Alfredo Müller
Deceased Person
1869 – 1939
Who was Alfredo Müller?
Alfredo Müller was a Franco-Italian painter and printmaker. As a painter from Livorno, he belonged to the group of the Postmacchiaioli, together with Mario Puccini, Oscar Ghiglia, Plinio Nomellini, Ulvi Liegi, Giovanni Bartolena, and others, and as a French engraver, he was close to Francis Jourdain, Manuel Robbe, Richard Ranft, Eugène Delâtre, Théophile Steinlen.

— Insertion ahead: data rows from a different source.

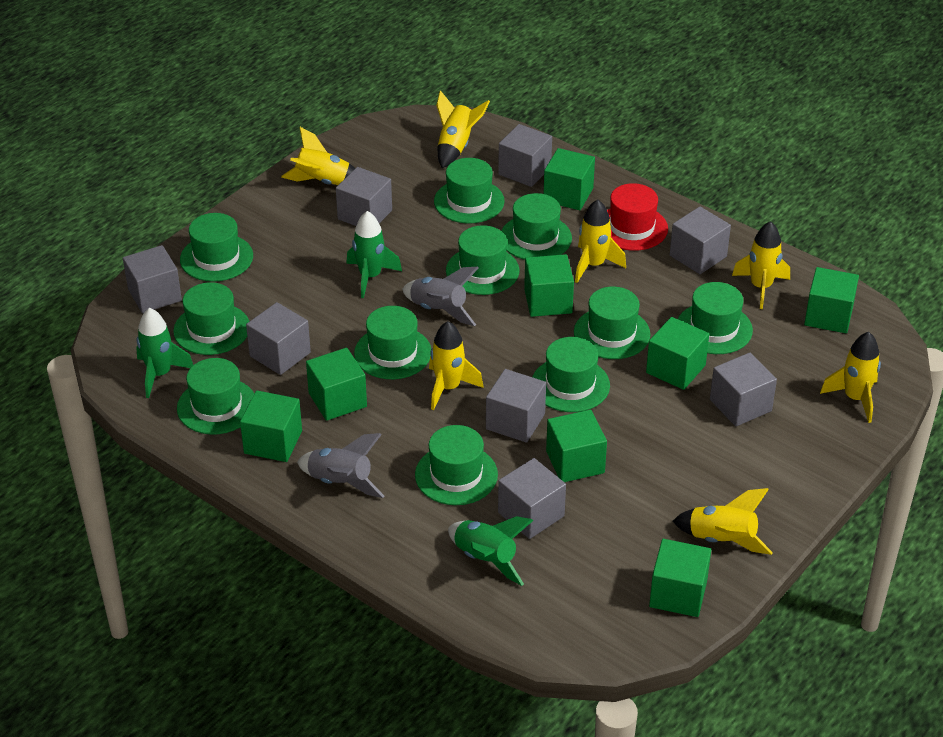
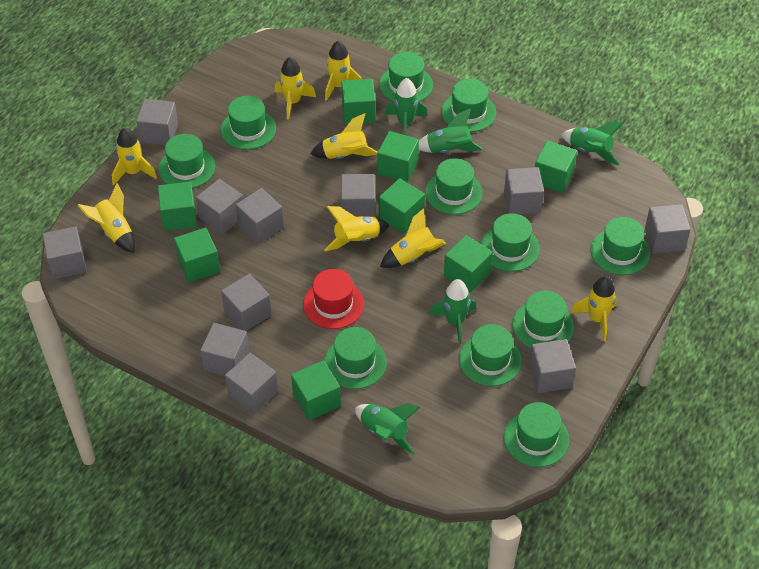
green rocket: 3 -> 5
grey cube: 8 -> 11
grey rocket: 2 -> 0
yellow rocket: 7 -> 8

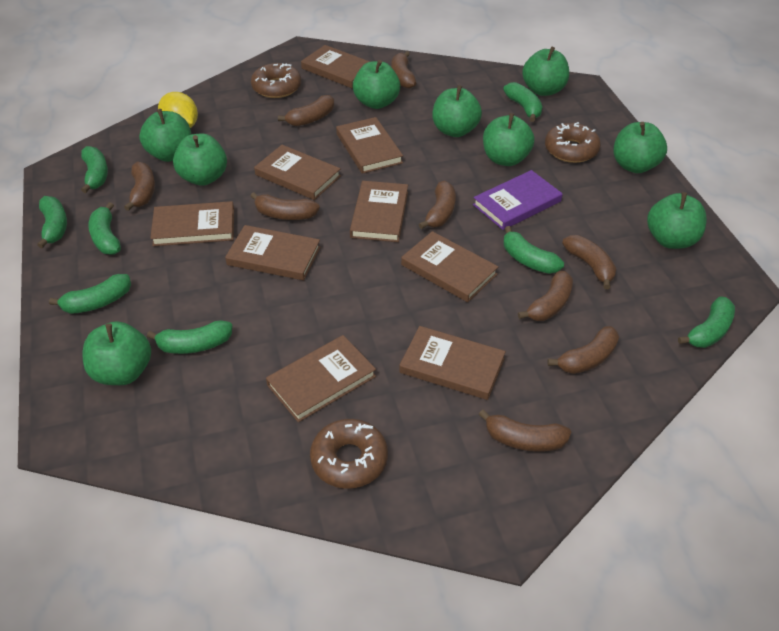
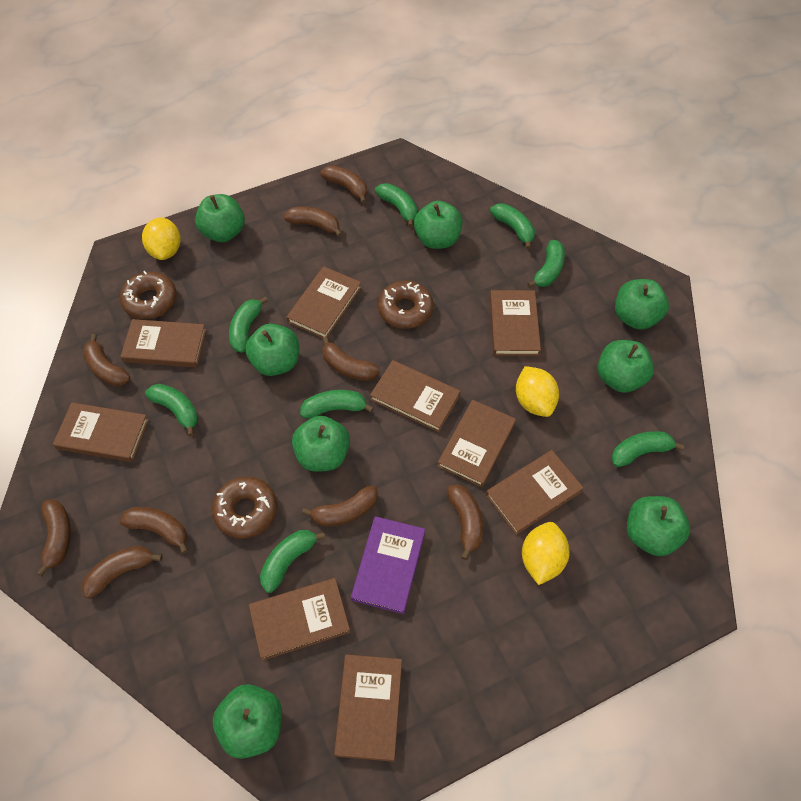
green apple: 9 -> 8
yellow lemon: 1 -> 3

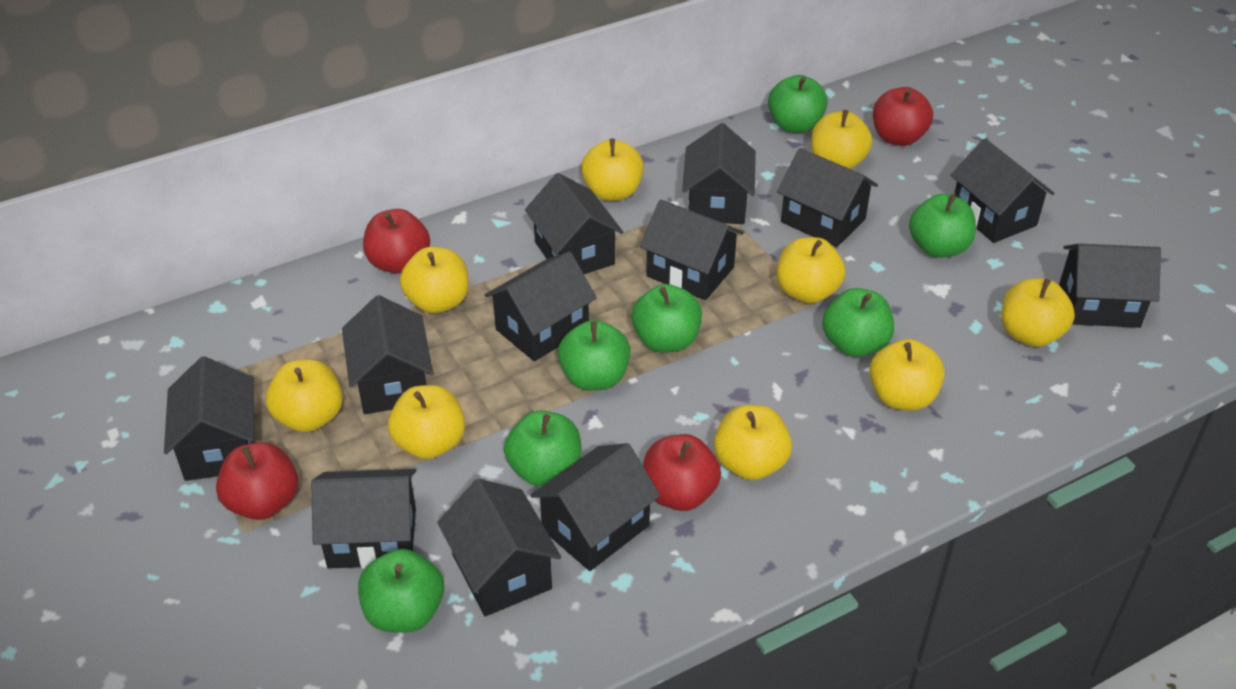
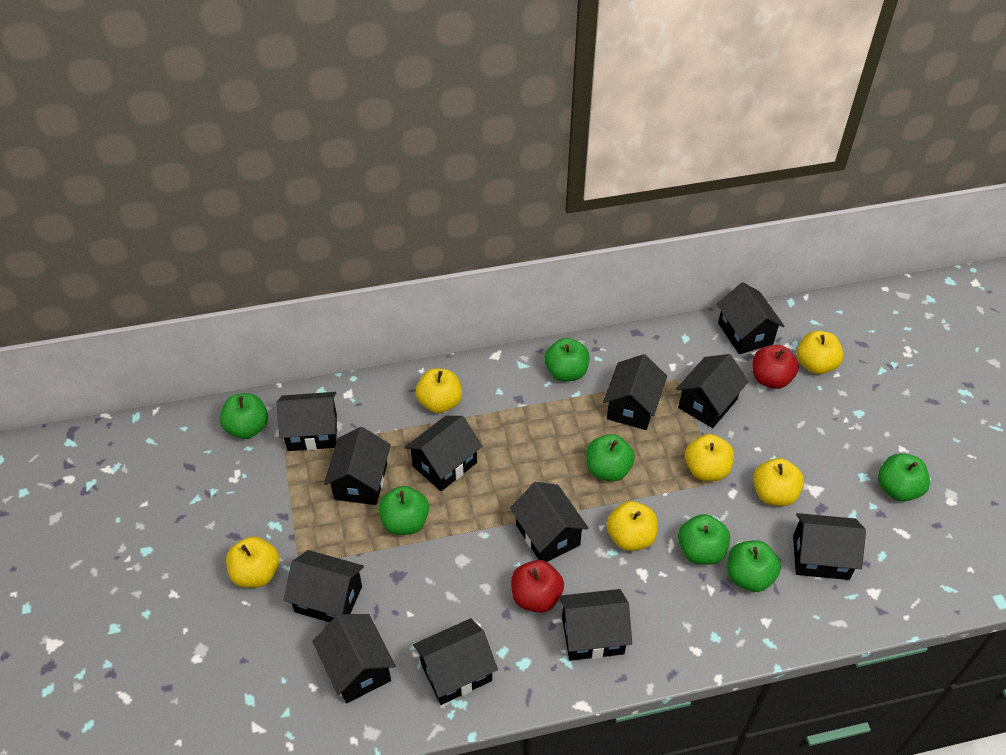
red apple: 4 -> 2
yellow apple: 9 -> 6

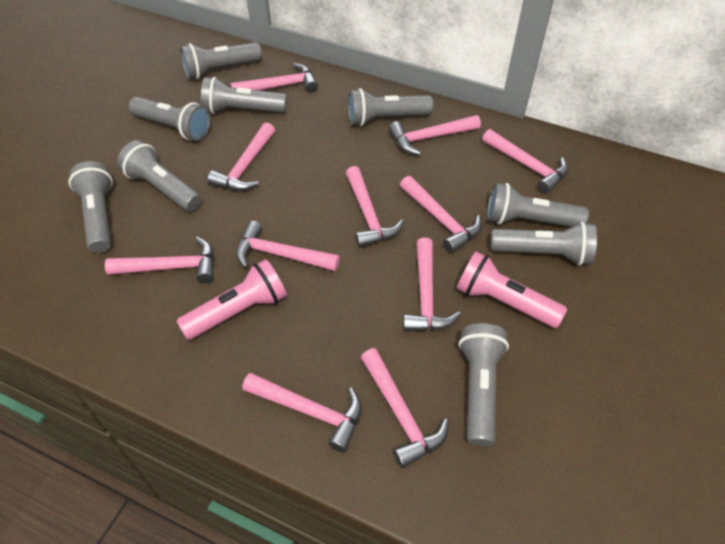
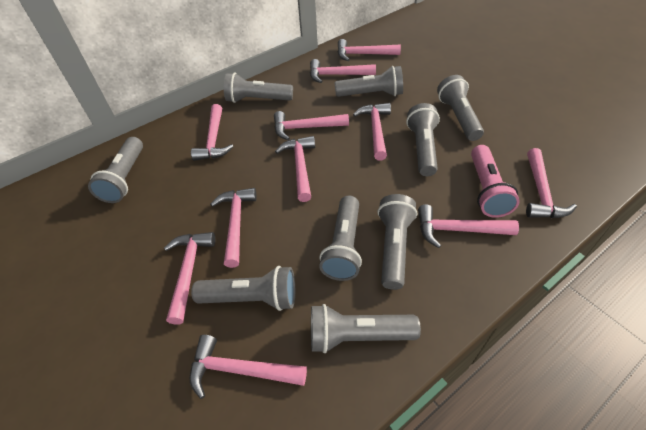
pink flashlight: 2 -> 1

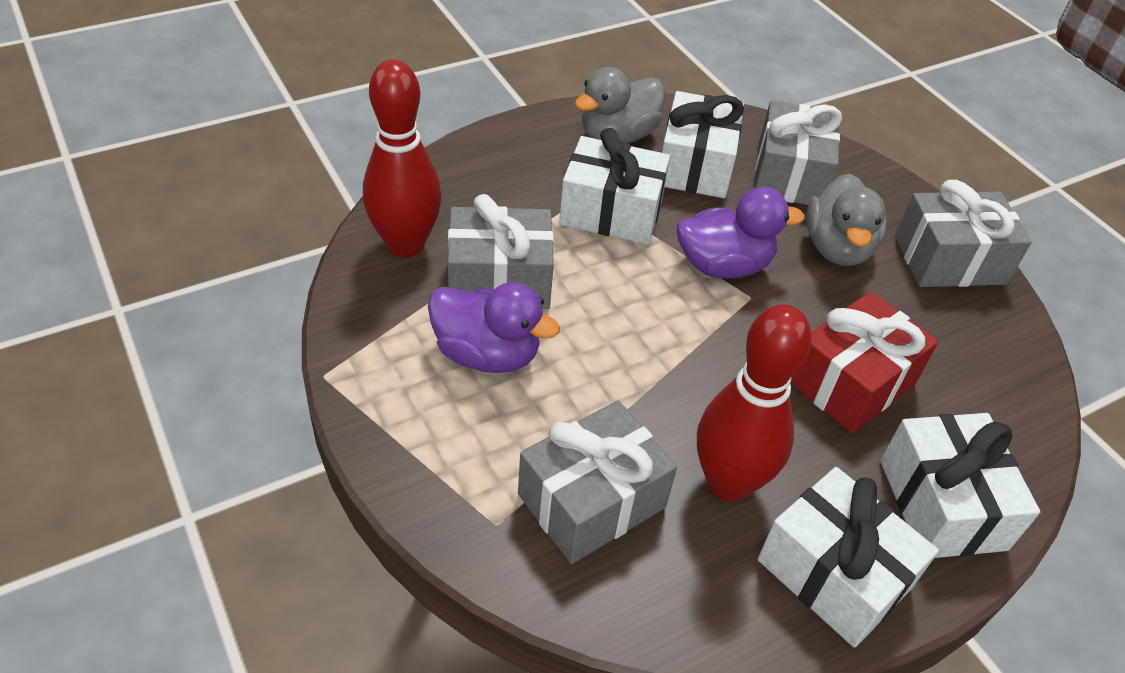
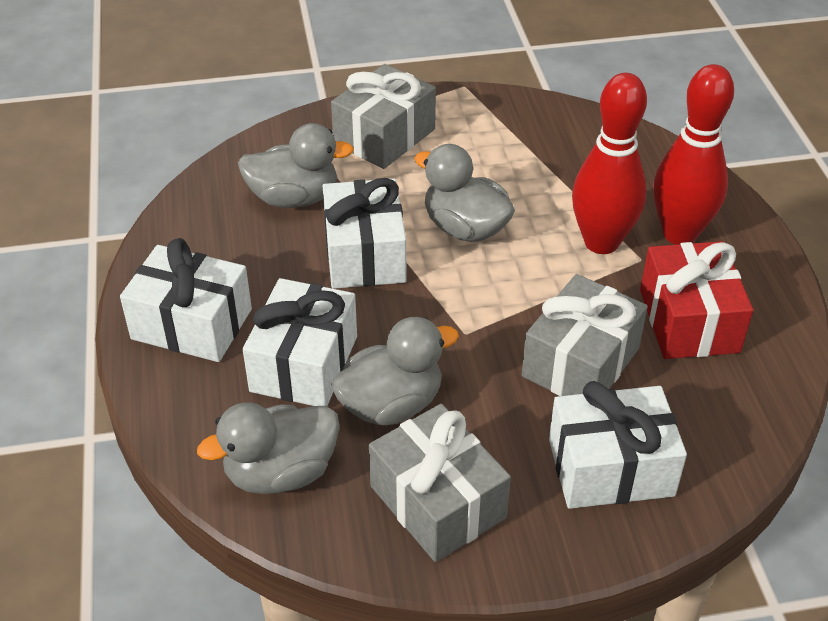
grey duck: 2 -> 4
grey gift: 4 -> 3
purple duck: 2 -> 0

Müller was born in a wealthy Swiss family involved in the international cotton and coffee trades. At the age of 15, he began studying art in Florence with the masters Giuseppe Ciaranfi and Michele Gordigiani of the Academy of Fine Arts. There he became friends for life with Edoardo Gordigiani, the son of Michele, and Egisto Fabbri, a Tuscan-American.
In 1886, as a young painter, he participated in the First Exhibition of Fine Arts of Livorno, together with established painters such as Giovanni Fattori and Silvestro Lega.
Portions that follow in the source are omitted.